The detail of these measures is as follows:
- All jumps races scheduled for April have been cancelled due to the unavailability of riders as a result of quarantine rules and restrictions on travel. This means the Oakbank Easter Carnival, which was to have been run with no spectators, has now been abandoned with races cancelled or transferred:
- The Sunday prelude meeting scheduled for April 5th has been cancelled;
- The Oakbank Easter Saturday (April 11th) flat races program has been transferred to Morphettville; and
- The midweek event planned for Wednesday April 8th will now be run at Murray Bridge.
- The Easter Saturday meeting at Clare has been abandoned, and the Port Augusta meeting scheduled for Sunday April 19th has been transferred to Gawler.
- All non-TAB race meetings have been abandoned until September 1st affecting meetings scheduled at Hawker, Streaky Bay, Roxby Downs and Quorn.
- Additional protocols are being introduced, including strengthened swab practices and removal of all non-essential gear. TRSA is also considering further measures including restricting trials and splitting the jockey pool as an additional social distancing precaution.
In addition, TRSA has announced a reduction in prizemoney levels from 1 April until 30 June 2020.
This includes reducing all lead up races to the Adelaide Autumn Carnival to benchmark levels, reducing all Black Type races across the carnival to benchmark levels as well as a 10% cut to all general races. These initiatives equate to an average reduction of 15% overall.
CEO Nick Redin said TRSA was considering “every available option” to keep the industry viable and racing.
“It is vital that we use every tool at our disposal for the work places, the race tracks, training venues, stables and farms of the 800 small business and independent contractors that make up racing and provide full and part time employment to more than 4800 people across the State,” he said.

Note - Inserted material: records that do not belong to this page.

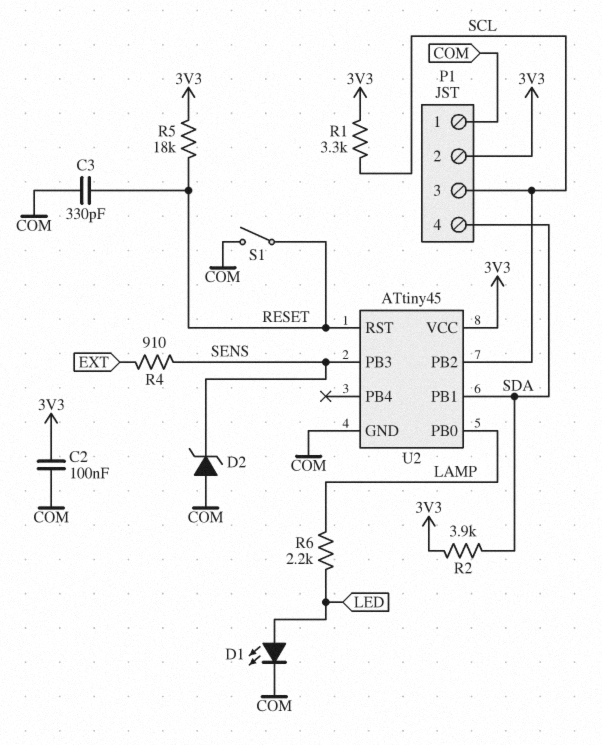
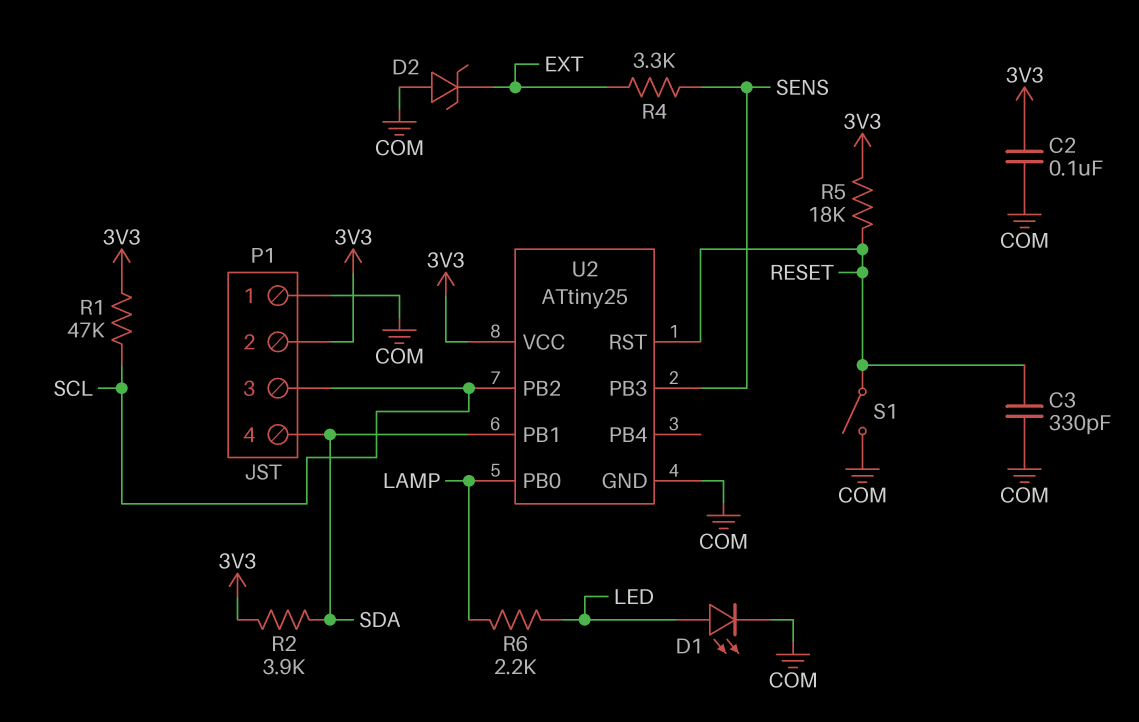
D2: zener (A COM, K SENS) -> zener (A COM, K EXT)
R1: 3.3k (3V3, SCL) -> 47k (3V3, SCL)
R4: 910 (EXT, SENS) -> 3.3k (EXT, SENS)
U2: ATtiny45 -> ATtiny25

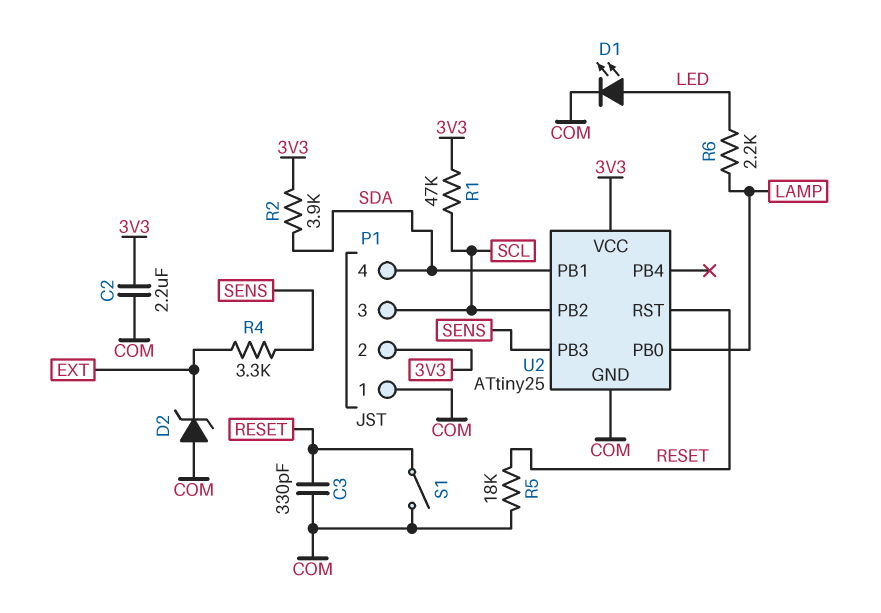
C2: 100nF (3V3, COM) -> 2.2uF (3V3, COM)
R5: 18k (3V3, RESET) -> 18k (COM, RESET)

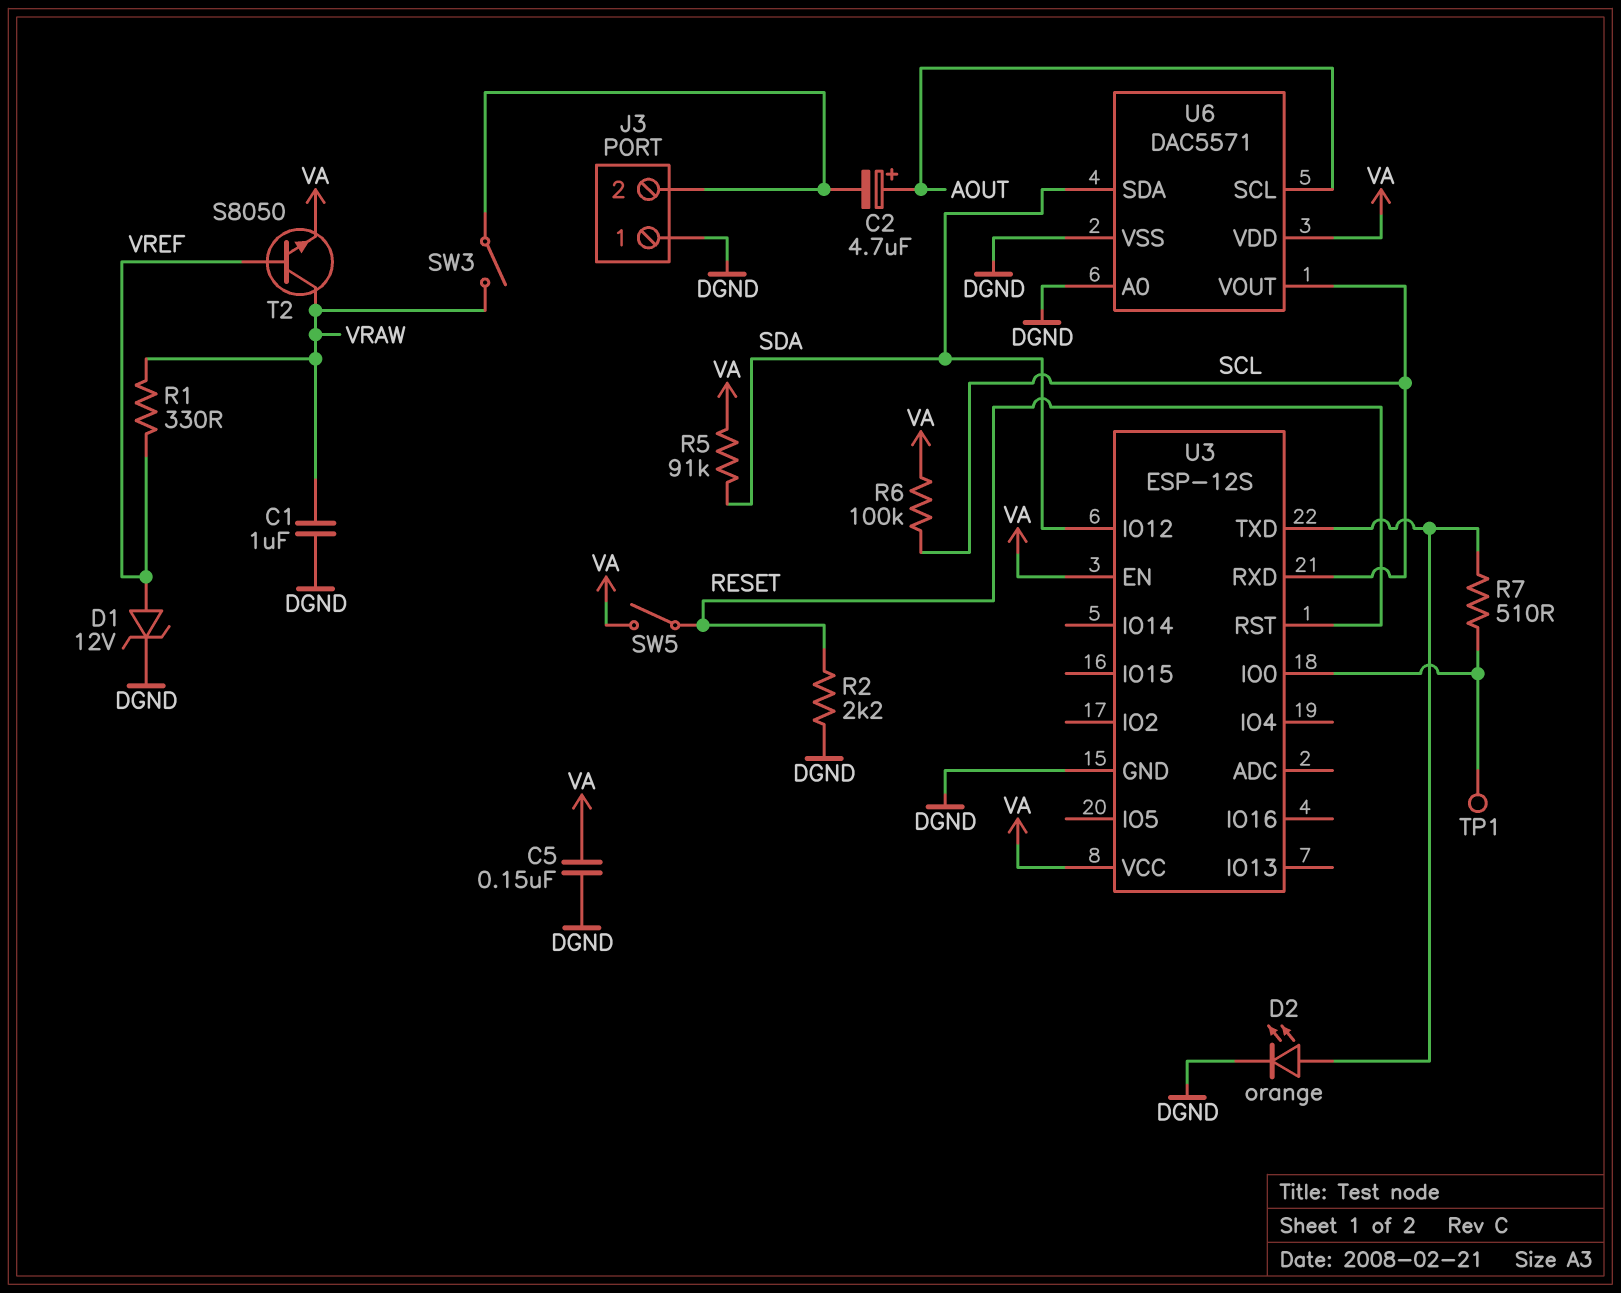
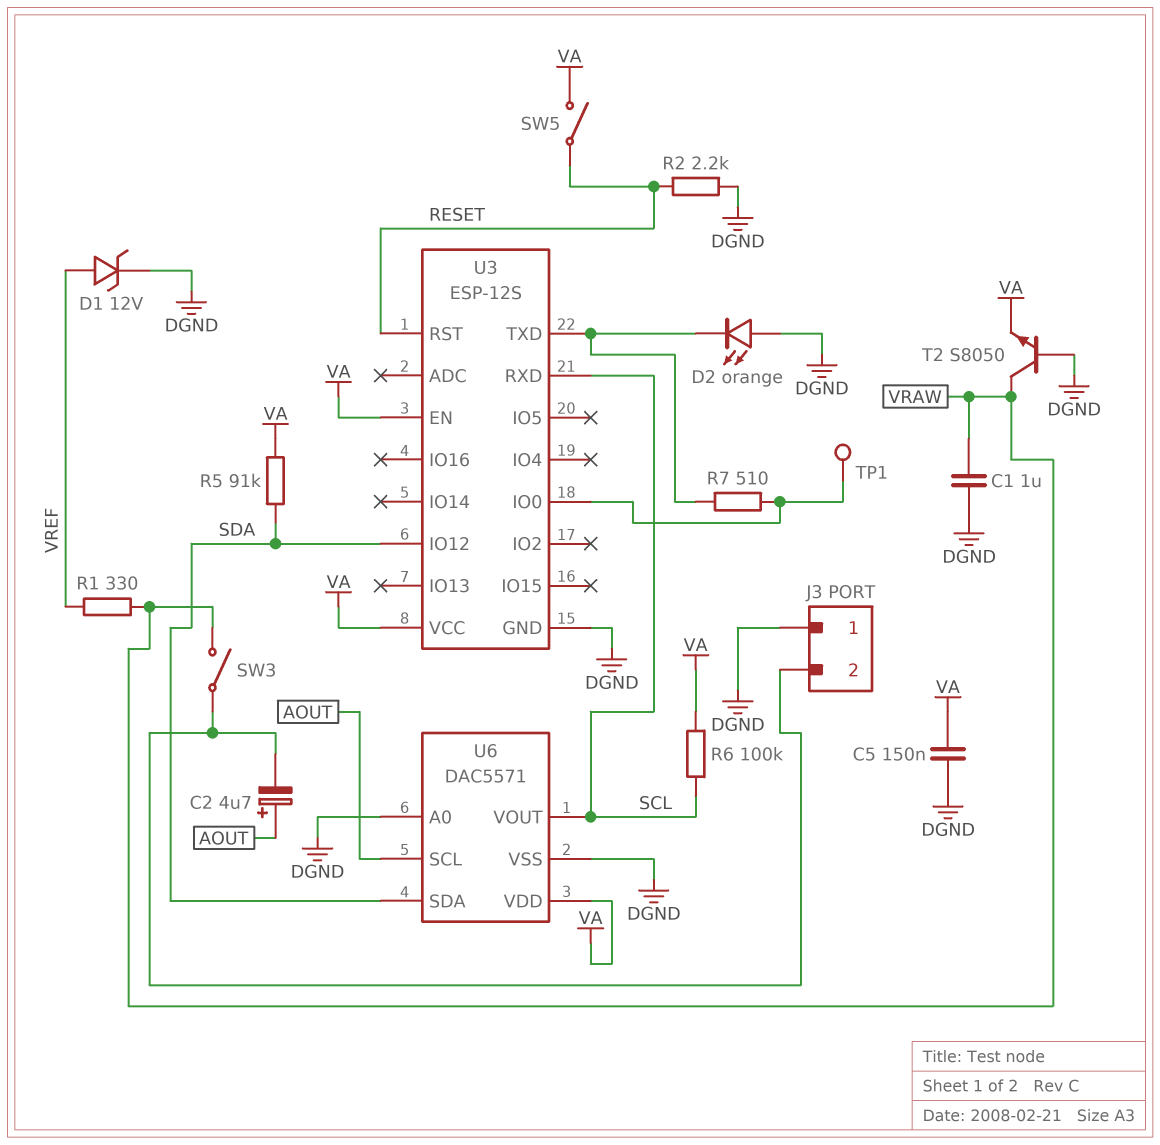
D2: LED orange (A U3/TXD, K DGND) -> LED orange (A DGND, K U3/TXD)
T2: NPN S8050 (B VREF, C VRAW, E VA) -> NPN S8050 (B DGND, C VRAW, E VA)

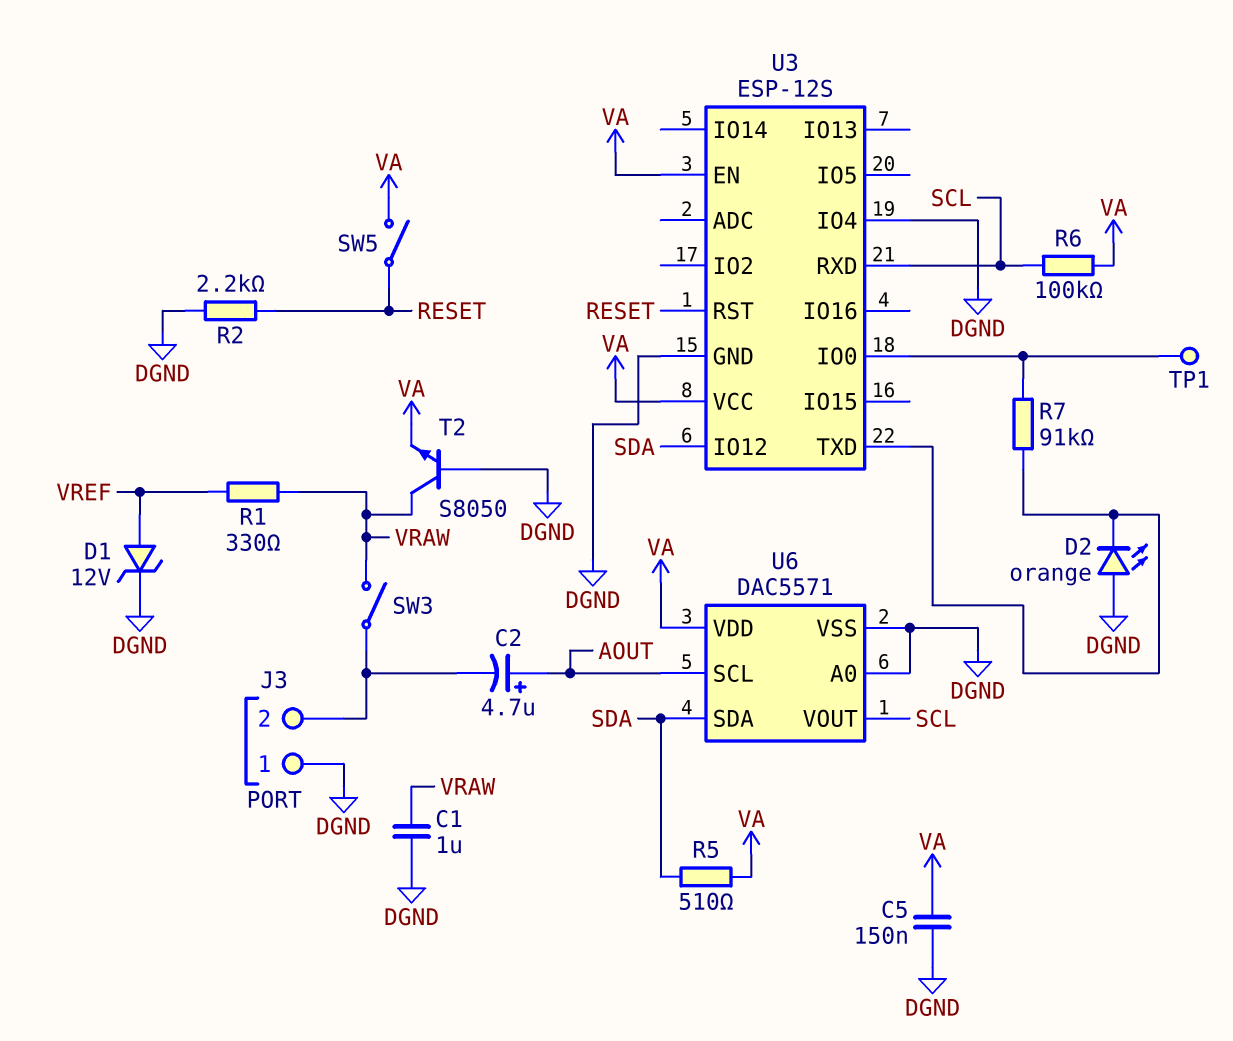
R5: 91k (SDA, VA) -> 510 (SDA, VA)
R7: 510 (U3/IO0, U3/TXD) -> 91k (U3/IO0, U3/TXD)
U3 pin IO4: none -> DGND

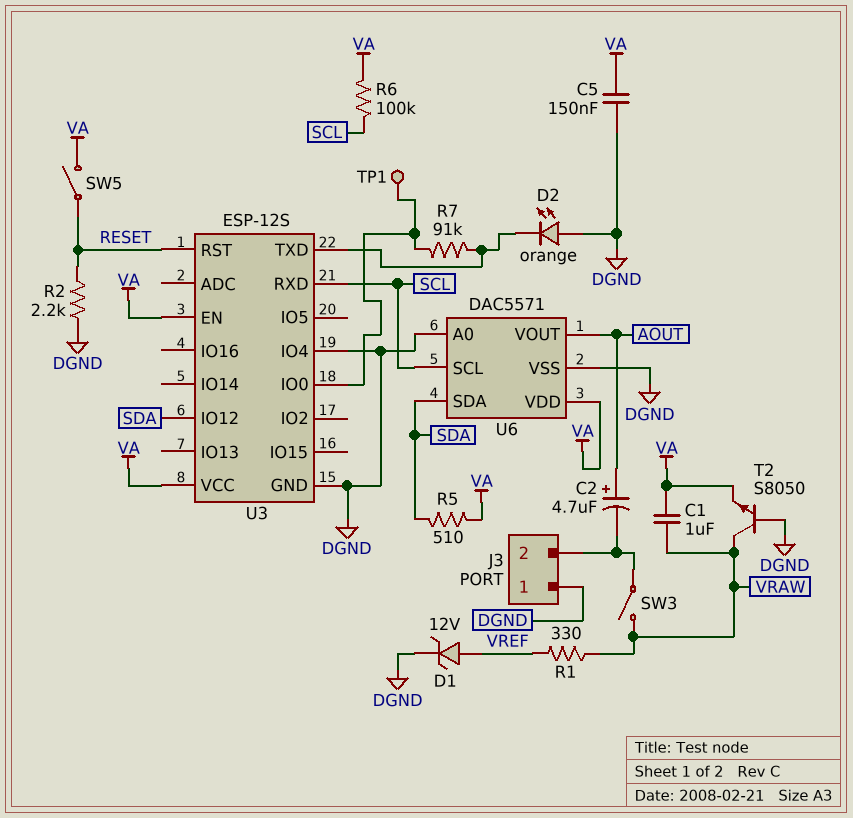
C1: 1uF (DGND, VRAW) -> 1uF (VA, VRAW)
U6 pin SCL: AOUT -> SCL
U6 pin VOUT: SCL -> AOUT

“Our aim is to keep racing going, just as it has been able to in Hong Kong and Japan during this pandemic. It is vitally important that we keep going to ensure there is not a significant equine welfare issue that will arise should all thoroughbred horse activities be stopped.
“The mental health, wellbeing and welfare of our human and equine participants must be protected, and we will keep working hard to ensure this remains a focus.
“The prizemoney reductions are necessary to try to ensure the industry’s ongoing viability. We’ve discussed this measure with some of our leading trainers, and they understand that we have to do whatever is necessary to get through this.”
TRSA has already limited attendance at all thoroughbred activities to essential racing personnel only and has written to industry stakeholders to urge them to abide by the restrictions.
“I know this is frustrating for people who are passionate about the racing industry but, if they truly love it, they will stay away,” Nick said.
“It is absolutely critical that we continue to work as one to get through this crisis.”
Race fans are encouraged to watch races live on free to air TV on Racing.com channel 78 and on and Sky, and they can also view all trials and club jump outs on the Thoroughbred Racing SA website.